In 1948, Witkin and Asch developed an apparatus called the Rod and Frame Test (RFT). When using the RFT, the participant sits in a darkened room where he or she receives instructions about watching a glowing rod surrounded by a glowing square frame. The researcher can manipulate both the rod, the frame, and the participant's chair in different angles of tilts. The participant is then instructed to adjust the rod so that the rod is perfectly upright. For the participant to be able to do this, he/she has to ignore cues in the visual field. If the participant adjusts the rod so that it is leaning in the direction of the tilted frame, then that person is said to be dependent on the visual field. This person will be categorized as field-dependent. On the other side there will be people who are field-independent. These people will disregard the external cues, and use information from their bodies in adjusting the rod to appear upright. Field-independent people seem to rely on their own sensations instead of the perception of the field, to make a judgment.

The RFT is a difficult and time-consuming method for revealing field dependence and -independence. Witkin, therefore, developed the Embedded Figures Test (EFT). This test also measures field dependence without relying on the cumbersome Rod and Frame Test. An example of an EFT is a picture with many hidden figures which you are supposed to find. Field-independent people will quickly be able to find the hidden figures, while field-dependent people will have trouble locating the simple figures embedded within the more complex surroundings. Witkin found a strong correlation between the Performance on the EFT.

Field independence-dependence has been linked to many traits. People who are field dependent have many more utterances per unit time in conversation with other field dependent people than do field independent people. Field-dependent folks have better memories for faces. Field-independent people have better memories for numbers.

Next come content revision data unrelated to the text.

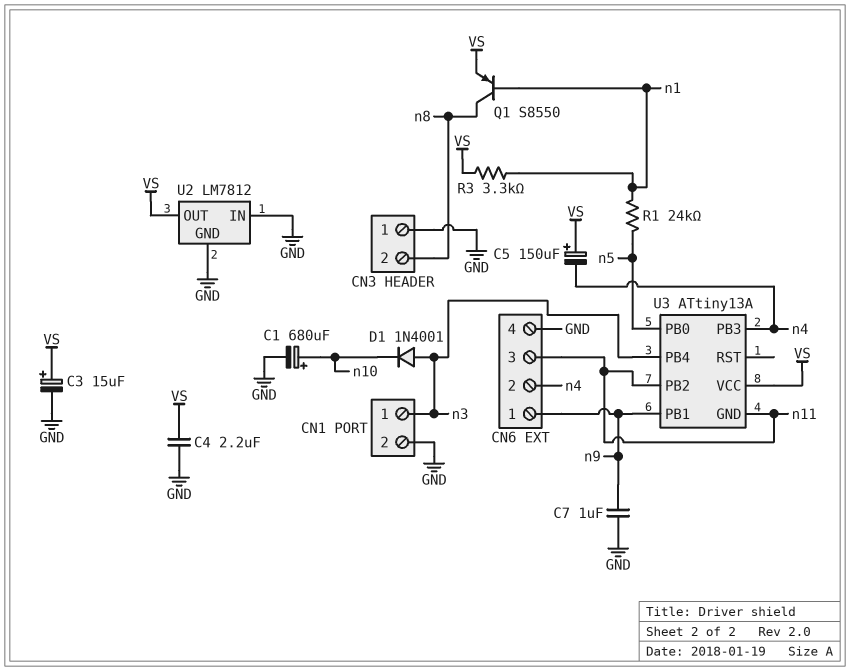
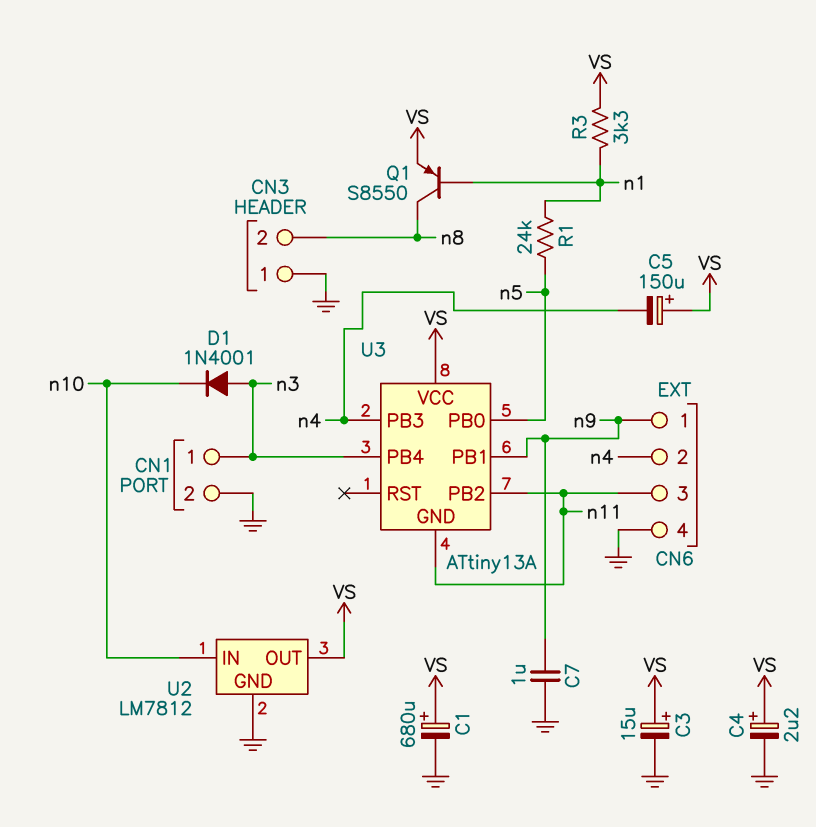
C1: 680uF (plus n10, minus GND) -> 680uF (plus VS, minus GND)
C4: 2.2uF (GND, VS) -> 2.2uF (plus VS, minus GND)
U2 pin IN: GND -> n10

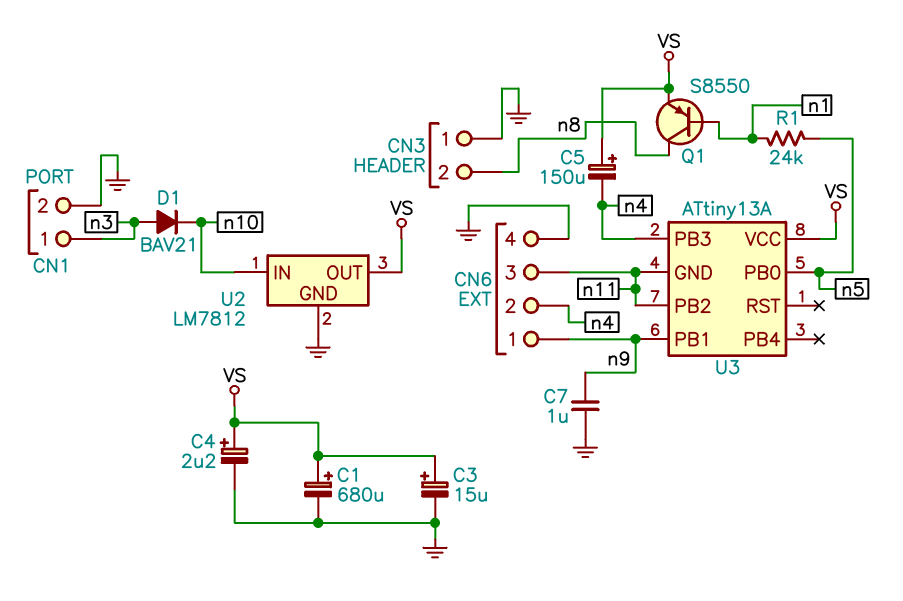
D1: diode 1N4001 (A n3, K n10) -> diode BAV21 (A n3, K n10)
R3: 3.3k (VS, n1) -> none
U3 pin PB4: n3 -> none

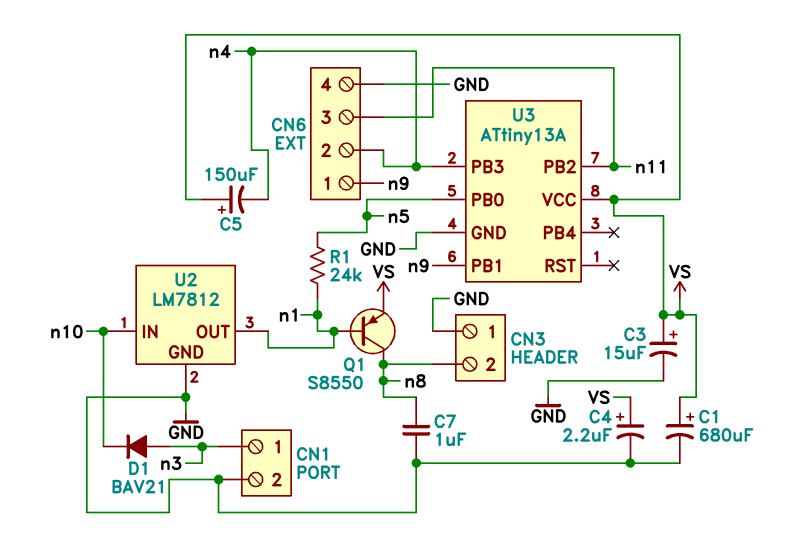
C7: 1uF (GND, n9) -> 1uF (GND, n8)
U2 pin OUT: VS -> n1
U3 pin GND: n11 -> GND

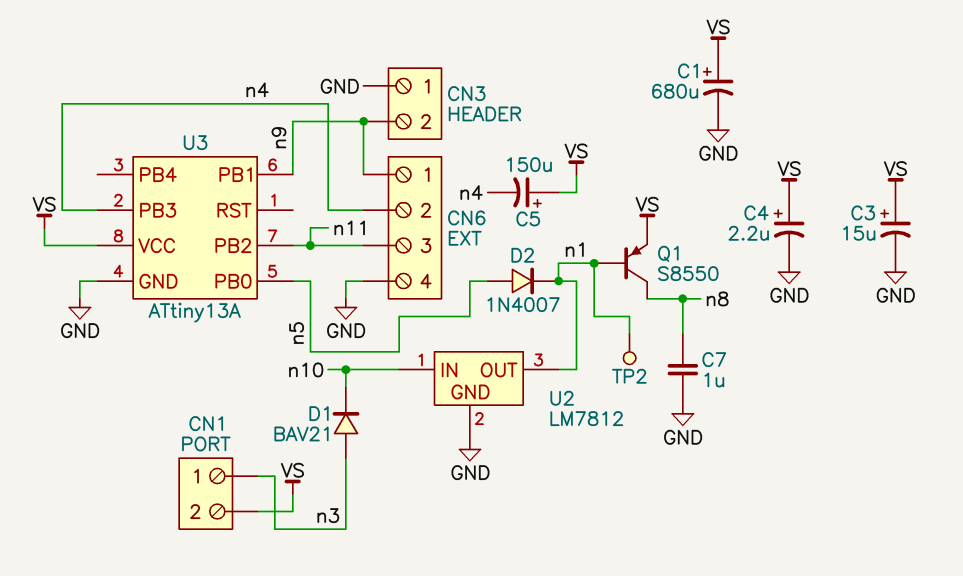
CN1 pin 2: GND -> VS
CN3 pin 2: n8 -> n9
D2: none -> diode 1N4007 (A n5, K n1)
R1: 24k (n1, n5) -> none
TP2: none -> test point (n1)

One paradigm experiment involved college students. In the experiment, the subject arrived late (by premeditation) at a psychology experiment in which the other 'subjects' were asked to rate whether two lines were of equal length or unequal. The only seat for the subject was at the end of the semi-circle of other subjects, all of whom had been prompted how to respond to the prompt. Even when the lines were of clearly unequal length, the 'stooges' replied that the lines were of equal length. Subjects who were field-dependent also agreed that the lines were equal. Field independent subjects asserted the lines were unequal, even when the differences were very small.

Field independence-dependence has been demonstrated in many cultures worldwide and appears to be bi-modal, although with advancing age it appears to drift toward the middle of the distribution.

After Witkin's death, little research was done on field independence-dependence. However, new research began to appear at the beginning of the 1990s. Among the contributors were Vrij, van der Steen & Koppelaar (1995) and Linda Bastone and Heather Wood (1997).